As part of his work with The Children’s Trust and Anglia Ruskin University, Chroma senior music therapist (neuro-rehabilitation) Dr Jonathan Pool has collaborated with Professor Wendy Magee to create a diagnostic tool to support goal planning for children living with DOC.
Recently published in BMJ Open*, the Music therapy Sensory Instrument for Cognition, Consciousness and Awareness (MuSICCA) is a diagnostic measure that supports detailed goal-planning for children and young people with DOC. To date, there is no existing validated paediatric measure for use as the external reference standard for this purpose.

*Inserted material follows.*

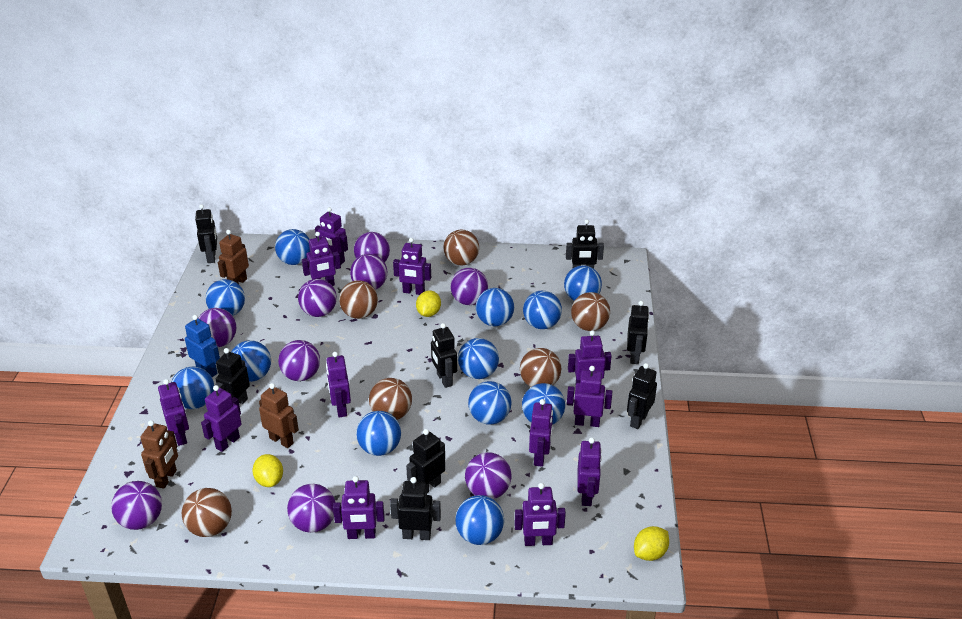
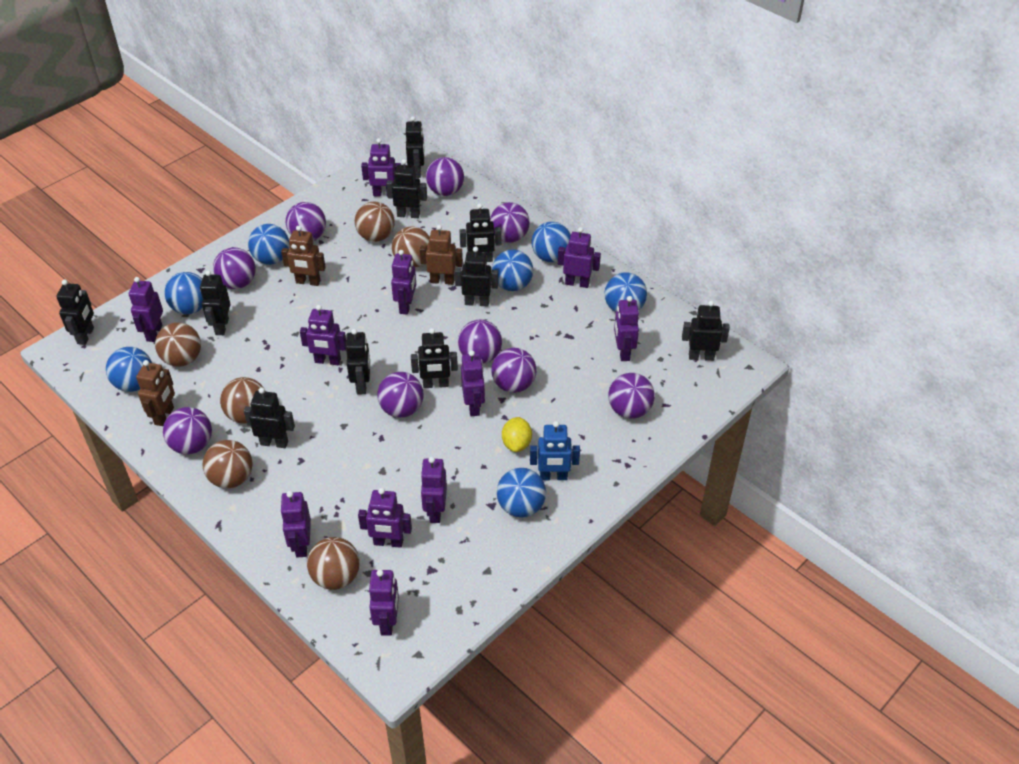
black robot: 8 -> 10
blue ball: 12 -> 7
purple robot: 12 -> 11
yellow lemon: 3 -> 1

Due to advances in healthcare, more children than ever before are surviving brain injuries, but may remain in a coma or DOC. These situations cause diagnostic, ethical and clinical challenges as misdiagnosis can lead to inadequate care, insufficient access to rehabilitation or stimulation, reduced accessibility to services and inappropriately limited opportunities for participation, all of which can result in severe consequences for the children and their families.
Adults with DOC are assessed using The Music therapy Assessment Tool for Awareness in Disorders of Consciousness (MATADOC). This is validated for the adult population. The MuSICCA is the paediatric version of this.

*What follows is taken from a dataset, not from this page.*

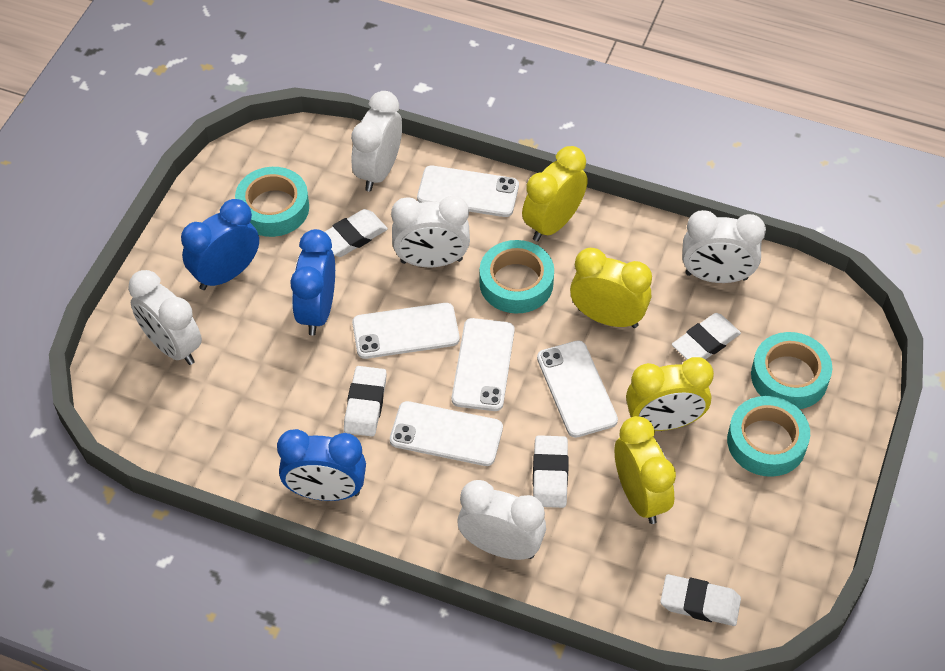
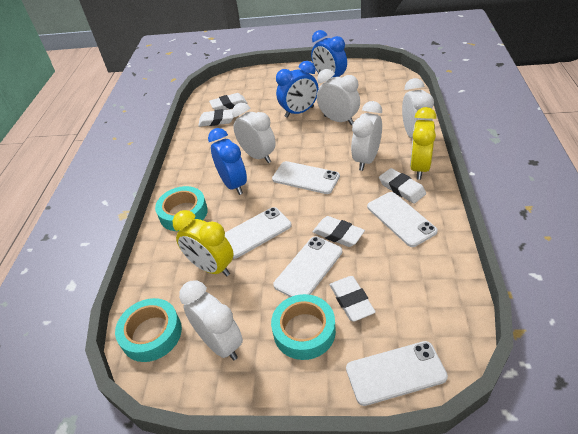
turquoise tape: 4 -> 3
yellow clock: 4 -> 2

Dr Jonathan Pool, who developed the app, said: “Many acquired brain injuries lead to language impairment. And prior to injury, language may not have been fully developed. For these reasons, language-based assessments for children are not suitable for stimulating optimal responsiveness. Music, on the other hand provides an effective medium in this particular population, as it does not rely on language and children enjoy music.
“Music has been found to improve motivation in rehabilitation, increasing arousal and cognition in adults with DOC, so it is plausible the same can be said for children with DOC. The MuSICCA uses the powerful stimulation in musical stimuli to maximise opportunities for responses during the assessment.

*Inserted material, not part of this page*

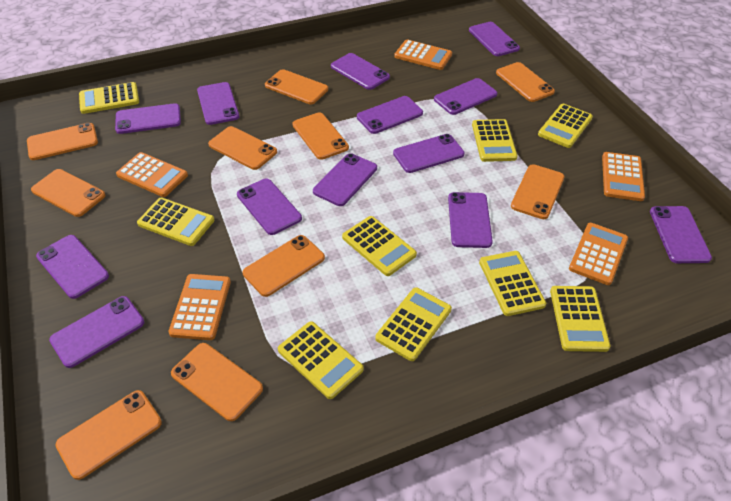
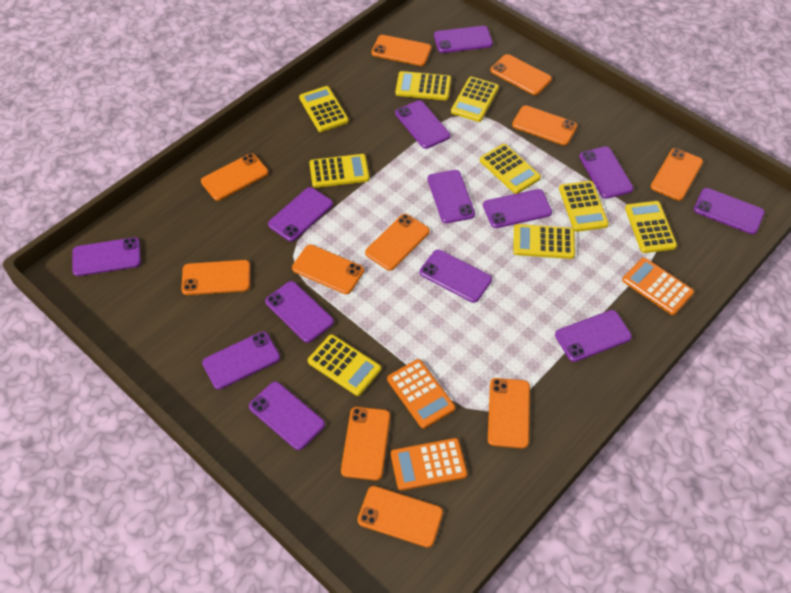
orange calculator: 5 -> 3
orange phone: 10 -> 11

“The MuSICCA expands on the MATADOC protocol. There are six tasks within the assessment, all of which involve the child listening to live or recorded music. Non-stimulated observations are recorded both pre- and post-stimulation. The stimulation involves specific tasks and detailed observations made during these tasks. Not only are children listening but, where possible, vocalising and/or making sounds or choices of music to be played by the therapist. Responses are rated across the motor, visual, auditory, communication and arousal domains in 15 items.
“The MuSICCA intends to provide a revealing diagnosis for children with DOC, outputting detailed information about how they respond to stimuli.
“We hope that the MuSICCA will help to address the issues that result from misdiagnosis, helping children and their families get the right help, support and care they require.”